The 1960s also witnessed widespread protest against apartheid policies. This resulted in numerous police invasions of campus to break up peaceful protests, as well as the banning, deportation and detention of many students and staff. Government funding for the university was cut, with funds originally meant for Wits often being channelled to the more conservative Afrikaans universities instead.
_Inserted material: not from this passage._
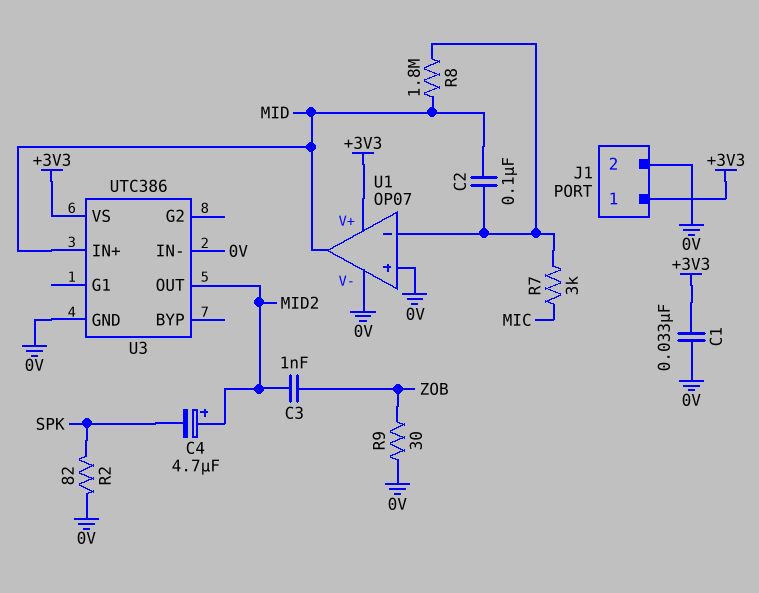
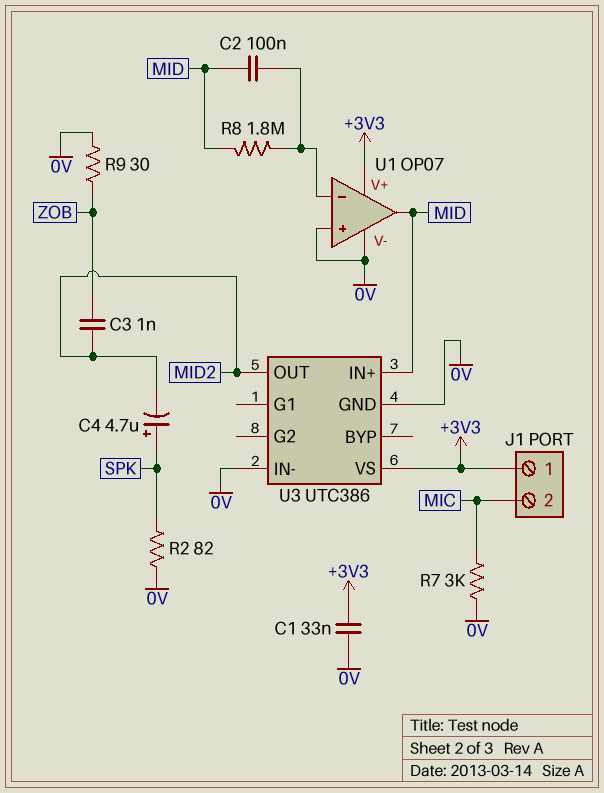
C4: 4.7uF (plus MID2, minus SPK) -> 4.7uF (plus SPK, minus MID2)
J1 pin 2: 0V -> MIC
R7: 3k (MIC, U1/in-) -> 3k (0V, MIC)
The 1970s saw the construction of Jubilee Hall and the Wartenweiler Library, as well as the opening of the Tandem Accelerator; the first, and to date only, nuclear facility at a South African university. In 1976, Lawson's Corner in Braamfontein was acquired and renamed University Corner. Senate House, the university's main administrative building, was completed in 1977. The university underwent a significant expansion programme in the 1980s. The Medical School was moved to new premises on York Street in Parktown on 30 August 1982. Additionally, in 1984 the university acquired the Milner Park showgrounds from the Witwatersrand Agricultural Society including the Tower of Light. These became the West Campus, with the original campus becoming East Campus. In 1984, the Chamber of Mines building opened. A large walkway named the Amic Deck was constructed across the De Villiers Graaff Motorway which bisects the campus, linking East Campus with West Campus.

The 1980s also witnessed a period of heightened opposition to apartheid, as the university struggled to maintain its autonomy in the face of attacks from the apartheid state. Wits looked anew to the "Open Universities" statement of 1957, to which the University of the Western Cape now also added its voice. As the apartheid government attempted, through the threat of financial sanctions, to bring Wits under firmer control, protest escalated culminating in the General Assembly of 28 October 1987, at which the university reiterated its commitment to the values underlying the "Open Universities" statement.

University management itself came under increasing grassroots pressure to implement change within the university. A Wits-initiated research project, Perspectives of Wits (POW), published in 1986, revealed a surprising disconnect between the perceptions disadvantaged communities had of Wits and the image Wits had been attempting to convey of itself as a progressive opponent of apartheid. POW, which had involved interviews with members of organisations among disadvantaged communities in the PWV area, international academics, students and staff at Wits, and even a meeting with the then-banned ANC in Lusaka, revealed that to many in the surrounding disadvantaged communities, there was a perception of Wits as an elitist institution dominated by white interests. A need was identified for further transformation of the university.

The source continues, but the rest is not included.